StarHub – BT

StarHub scores Serie A rights

THE merry-go-round of soccer programming keeps on turning, with StarHub now scoring the broadcast rights to Singapore Telecommunications’ (SingTel) exiled football content, the Italian Serie A.

In a statement released yesterday, StarHub said it will start screening the 2010-to-2012 seasons of Italy’s premier football league on its cable TV platform.

A total of 118 matches for the current Serie A campaign will be offered in high definition to subscribers over the Football Channel, as well as its SuperSports and Sports HD offerings, with up to six games being shown ‘live’ per week.

The fate of Serie A, which features renowned players such as Brazilian full-back Maicon and newly crowned African player of the year Samuel Eto’o, had been in limbo since the new season kicked off on Aug 29 last year.

SingTel had acquired the rights to the Italian league from worldwide rights holder MP & Silva in 2008 in a bid to boost the sports programming on its then-fledgling mio TV platform.

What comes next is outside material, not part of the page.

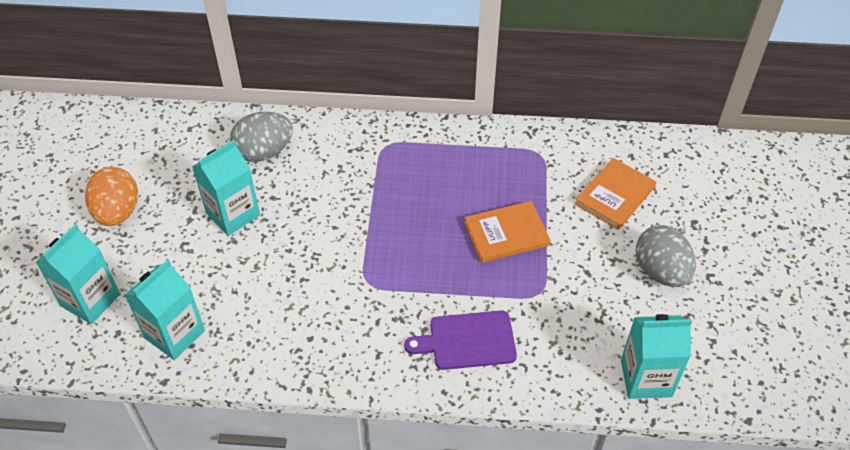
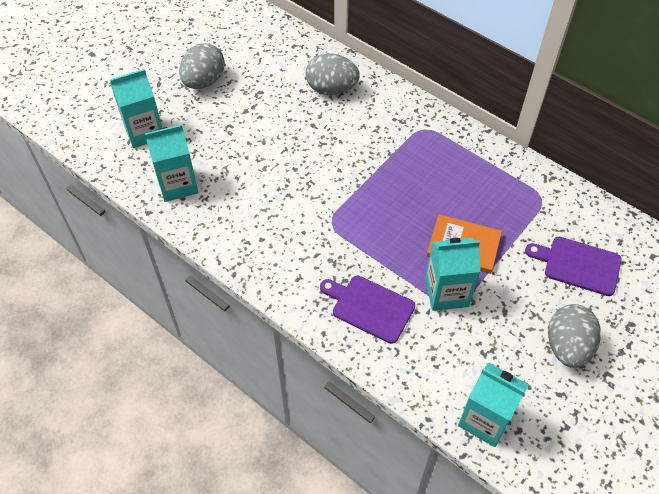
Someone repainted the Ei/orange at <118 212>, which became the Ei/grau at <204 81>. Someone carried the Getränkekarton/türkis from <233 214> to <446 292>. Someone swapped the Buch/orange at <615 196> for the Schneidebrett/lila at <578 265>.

However, the operator chose not to renew the contract when it expired in June 2010, two months before it started the inaugural screening of the more popular Barclays Premier League (BPL).

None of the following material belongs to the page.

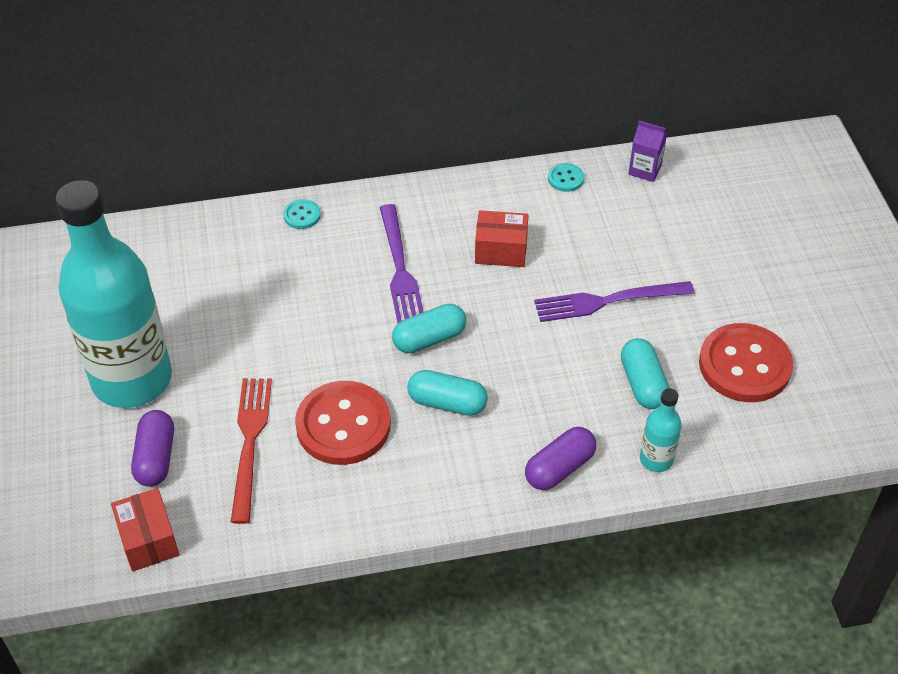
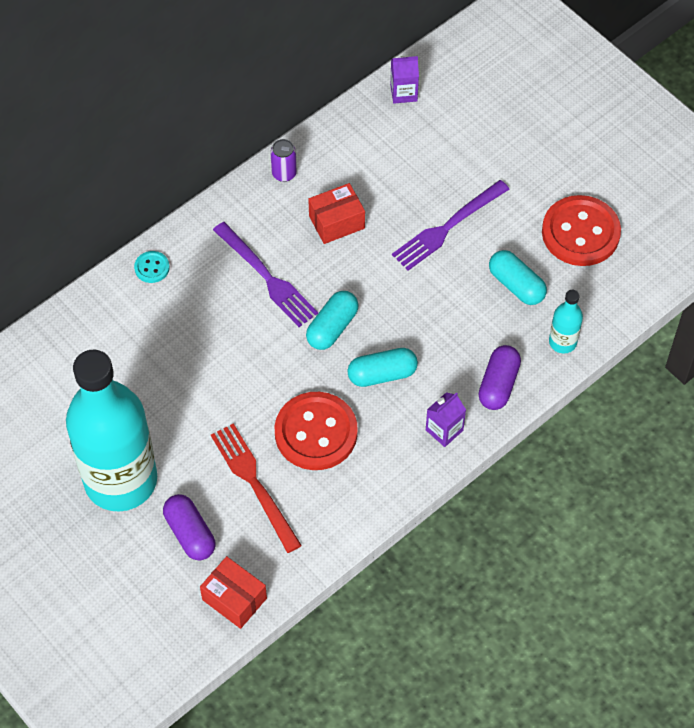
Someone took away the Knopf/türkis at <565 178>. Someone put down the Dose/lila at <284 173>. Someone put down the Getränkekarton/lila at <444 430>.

SingTel had paid top dollar to prise the BPL away from StarHub in 2009 for three seasons until 2013, a move which has helped to more than double its mio TV subscriber base over the last 18 months.

The demise of Serie A on local screens even prompted a few hundred fans to rally behind an online Facebook petition for its return, with StarHub eventually answering their plea.

With Serie A, Singapore’s second-largest operator now has access to the lion’s share of popular European soccer leagues, with BPL being the lone exception. The company is already showing the Spanish La Liga and the German Bundesliga.

StarHub’s contract with MP & Silva is non-exclusive, so Serie A will not trigger the government’s new cross-carriage mandate.

Unveiled in March last year by the Media Development Authority of Singapore, cross-carriage forces pay-TV operators to allow rivals to carry their exclusive content.

It seeks to do away with the prevailing practice of paying premium to hog prized programmes, and the undesirable consequence of passing on the price hike to consumers.